Una investigación que expuso una doble vida
De acuerdo con los reportes, las pesquisas permitieron detectar movimientos financieros irregulares y gastos personales que no coincidían con sus responsabilidades eclesiásticas.
Entre los hallazgos más impactantes, trascendió que el ahora exobispo realizaba frecuentes viajes hacia Tijuana, llegando a cruzar la frontera hasta 12 veces por mes.
Gastos en lujos y sitios exclusivos
Según la investigación, Shaleta habría destinado importantes sumas de dinero a establecimientos de entretenimiento para adultos, donde incluso habría alcanzado la categoría de cliente VIP.

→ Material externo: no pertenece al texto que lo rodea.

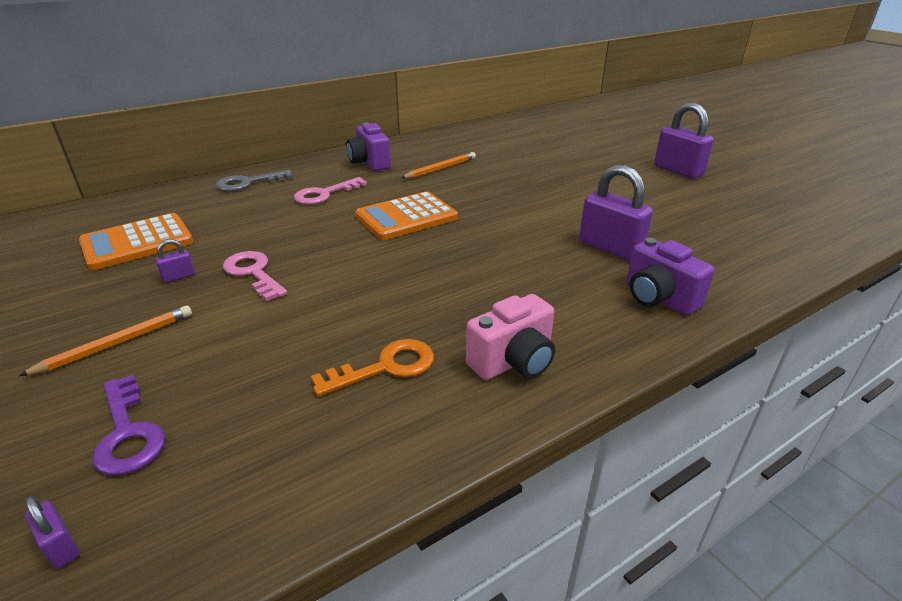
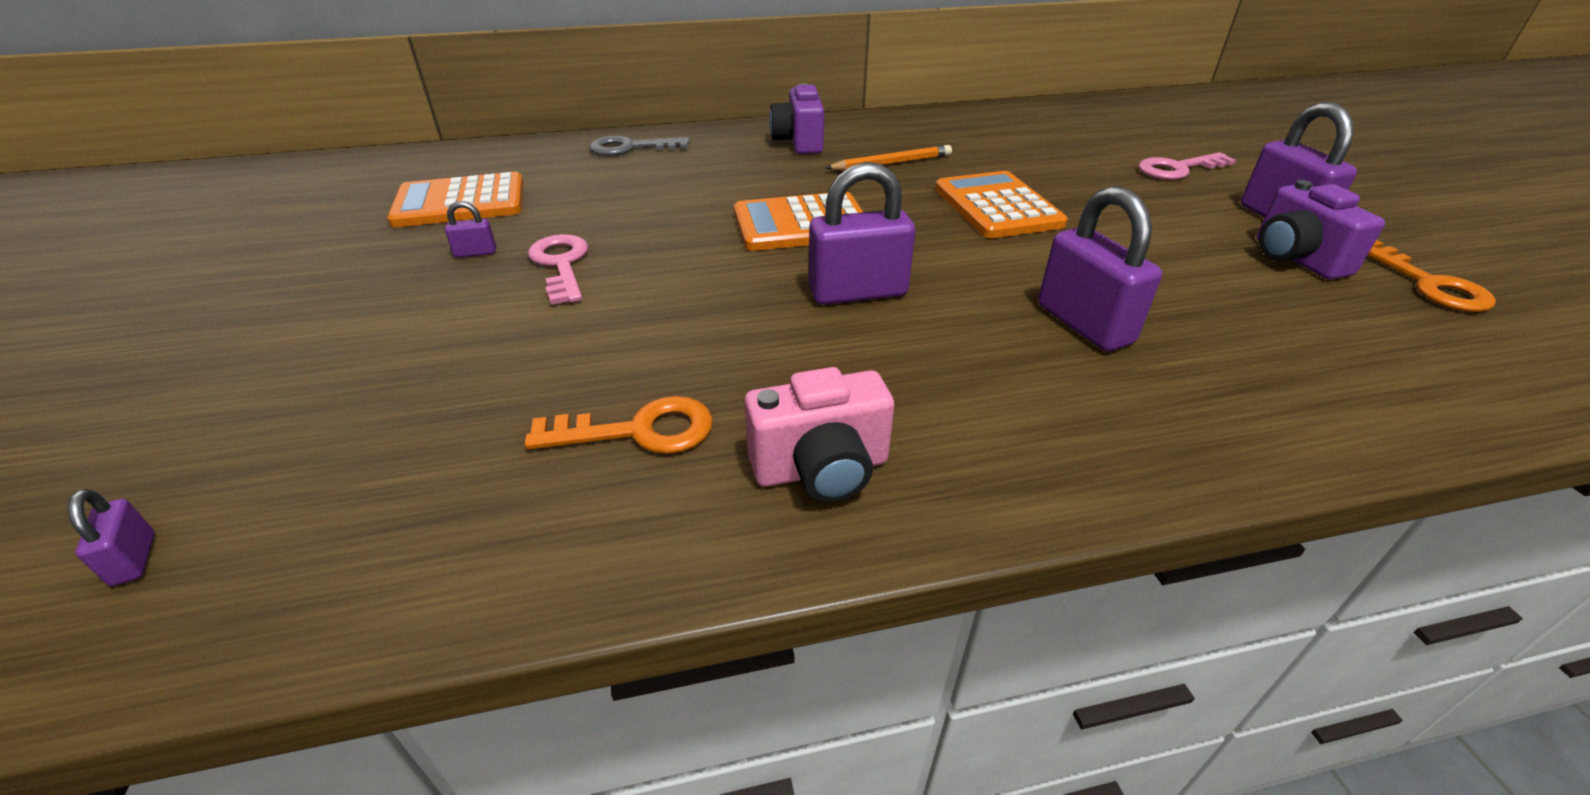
camera: 20 degrees right, 5 degrees up
(118, 343) = (358, 322): orange pencil -> none
(127, 433) = (292, 437): purple key -> none
(324, 194) = (714, 176): pink key -> pink key (1177, 169)
(470, 254) = (857, 292): none -> purple padlock
(522, 187) = (997, 206): none -> orange calculator
(658, 298) = (1120, 423): purple camera -> purple camera (1295, 259)
(763, 194) = (1427, 284): none -> orange key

Estas revelaciones generaron una profunda conmoción entre los miembros de su comunidad religiosa, quienes confiaban en su liderazgo espiritual y contribuían económicamente a través de donaciones.
Indignación entre los fieles
El caso provocó una ola de repudio, especialmente entre quienes aseguran haber aportado durante años recursos para obras comunitarias y actividades religiosas que, presuntamente, habrían sido desviadas para fines personales.
Proceso judicial en marcha
Tras su detención, las autoridades avanzan con la investigación para determinar el monto total de los fondos desviados y establecer posibles responsabilidades adicionales.
El escándalo reabrió además el debate sobre la transparencia financiera dentro de instituciones religiosas y los mecanismos de control sobre el manejo de donaciones.